Short abstract
French oncologist and one time government minister known for his outspoken views on patient care
Léon Schwartzenberg was a leading French cancer specialist. But he was more widely known as a radical intellectual and servant of social justice. For a few days in 1988 he was briefly a government minister. Thereafter he became increasingly outspoken, the champion of a range of issues—drug taking, the welfare of homeless people, and the right to die. He also served as a vociferous and occasionally unpredictable Socialist member of the European Parliament.
Figure 1.
Credit: SIPA/REX
He was in favour of providing syringes to drug users and of testing pregnant women for HIV. Twice he was thrown out of the medical union L'Ordre des Médecins, but he was unrepentant. "They are rubbish, absolutely worthless," he declared during a public debate. In an attempt to challenge the government on its drug laws, he was one of 200 French artists, intellectuals, and politicians who signed a petition reading: "At one time or another in my life I have taken narcotics. I know that by publicly admitting to being a drug user I face prosecution. I accept this risk." Schwartzenberg was never arrested.
He protested with the poor and dispossessed, taking to the streets with striking nurses and joining the "sans papiers" (illegal immigrants) when they occupied the Church of St Bernard in Paris in 1996. The previous year he was a member of the group of intellectuals who set up Droits Devant! ("Rights first"), a project intended to affirm poor and homeless people's rights not just to a roof over their heads, but to what the organisers described as "health, work, citizenship, and education." The French authorities decreed it a security risk, and Schwartzenberg and his colleagues—including the geneticist Albert Jacquard and the liberal bishop Monsignor Jacques Gaillot—were met by riot police.
Nevertheless, Schwartzenberg, who lost two brothers in Mauthausen concentration camp during the second world war, had some respectability in the eyes of the establishment. He had been the surgeon to whom the French government turned in 1990 when Klaus Barbie, the Gestapo chief known as the "butcher of Lyons," was suspected of having leukaemia.
But by this time Schwartzenberg had been well used to courting controversy. His book Changer Le Mort was published in 1977 (co-authored by Pierre Viansson-Ponte, who died shortly afterwards). It espoused Schwartzenberg's view that the dying should be helped to die. However, he also insisted that he would draw the line at euthanasia. "Euthanasia is ugly," he wrote in 1976. "But...maintaining the life of a dying person who is suffering without hope, is vile."

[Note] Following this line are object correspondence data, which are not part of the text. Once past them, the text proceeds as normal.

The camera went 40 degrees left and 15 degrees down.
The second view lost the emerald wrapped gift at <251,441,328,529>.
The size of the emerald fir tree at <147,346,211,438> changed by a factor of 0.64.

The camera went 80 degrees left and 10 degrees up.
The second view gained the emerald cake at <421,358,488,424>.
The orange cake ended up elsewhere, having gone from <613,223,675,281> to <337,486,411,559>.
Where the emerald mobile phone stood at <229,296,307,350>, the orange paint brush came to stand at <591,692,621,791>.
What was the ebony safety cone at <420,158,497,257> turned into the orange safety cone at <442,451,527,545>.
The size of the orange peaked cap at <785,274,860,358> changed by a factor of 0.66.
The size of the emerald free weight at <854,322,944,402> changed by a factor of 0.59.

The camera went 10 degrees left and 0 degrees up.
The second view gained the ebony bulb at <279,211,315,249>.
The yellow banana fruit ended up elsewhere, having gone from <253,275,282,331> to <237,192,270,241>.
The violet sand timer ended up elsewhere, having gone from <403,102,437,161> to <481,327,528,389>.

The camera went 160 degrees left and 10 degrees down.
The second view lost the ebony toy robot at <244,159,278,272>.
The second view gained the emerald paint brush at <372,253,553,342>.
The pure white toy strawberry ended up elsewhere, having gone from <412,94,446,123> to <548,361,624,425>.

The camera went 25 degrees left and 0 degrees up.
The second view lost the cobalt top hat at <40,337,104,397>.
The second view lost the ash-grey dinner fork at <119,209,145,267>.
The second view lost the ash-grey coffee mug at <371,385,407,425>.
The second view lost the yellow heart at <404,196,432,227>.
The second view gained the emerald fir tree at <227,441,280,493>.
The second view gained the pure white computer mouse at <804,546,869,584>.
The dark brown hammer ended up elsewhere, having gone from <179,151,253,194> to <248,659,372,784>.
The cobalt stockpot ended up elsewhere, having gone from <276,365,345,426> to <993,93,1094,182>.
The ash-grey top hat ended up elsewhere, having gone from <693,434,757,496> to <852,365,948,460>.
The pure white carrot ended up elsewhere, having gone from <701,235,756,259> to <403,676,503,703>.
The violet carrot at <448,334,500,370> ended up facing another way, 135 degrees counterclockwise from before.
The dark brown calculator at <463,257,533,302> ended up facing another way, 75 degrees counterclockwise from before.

Honesty was all he was seeking: honesty between doctor and patient. "It is hypocritical to decide to tell AIDS victims that they are HIV positive and to deny the same knowledge to others who are fatally ill," he said in a Guardian interview in 1994. "I knew of one patient who fought with General Leclerc in the second world war. At 76, he was diagnosed as having lung cancer. His wife pleaded: `Don't tell him. He's thin, he's worn out. He won't be able to take it.' But I think if a man has risked his life in a war, we don't have the right to deny him the knowledge that he is soon going to die." According to Schwartzenberg's account, the patient summoned his relatives from across the world for one last birthday party, leaving his grandchildren with happy last memories of their elderly grandfather.
As an MEP, Schwartzenberg shocked the European Parliament with tales of children in developing countries being mutilated or murdered to obtain transplant organs for export to rich countries. It was, he said, a "crime against humanity in which children were sacrificed at the altar of the rich." His aim was a ban on trading in transplant organs within the European Union, and a total ban on the import of organs whose origin could not be verified.
His country's role in sanctions against Iraq also attracted his scorn. Writing in Le Monde in 1998, Schwartzenberg reported that "the number of patients stricken with cancer has increased six-fold since the [1991] war" because of sanctions. "The drugs needed for their treatment are for the most part lacking. As to surgical strikes, with which the American president and Congress regularly threaten Iraq, they can reassure themselves that these strikes take place daily and with precision on children uncared for, on adults denied treatment."
Léon Schwartzenberg was born in Paris, but, being Jewish, in 1942 he and his family fled to Toulouse to avoid the Nazi occupation. Despite this escape to freedom, his medical studies were halted by L'Ordre des Médecins on account of his race. He joined the Resistance, helping to smuggle allied airmen from France to Spain. After the war he was awarded the Croix de Guerre and resumed his studies in Paris, specialising in oncology and working at the Saint-Louis Hospital in Paris and later the Gustave-Roussy Institute in Villejuif.
When Michel Rocard was appointed French prime minister in 1988, he asked Schwartzenberg to join his government and to take responsibility for social affairs. But within nine days they had fallen out, and Rocard and Schwartzenberg parted company.
Schwartzenberg leaves a wife, the actress Marina Vlady, and their children.
Léon Schwartzenberg, French cancer specialist and politician (b Paris 1923), died in Paris on 14 October 2003.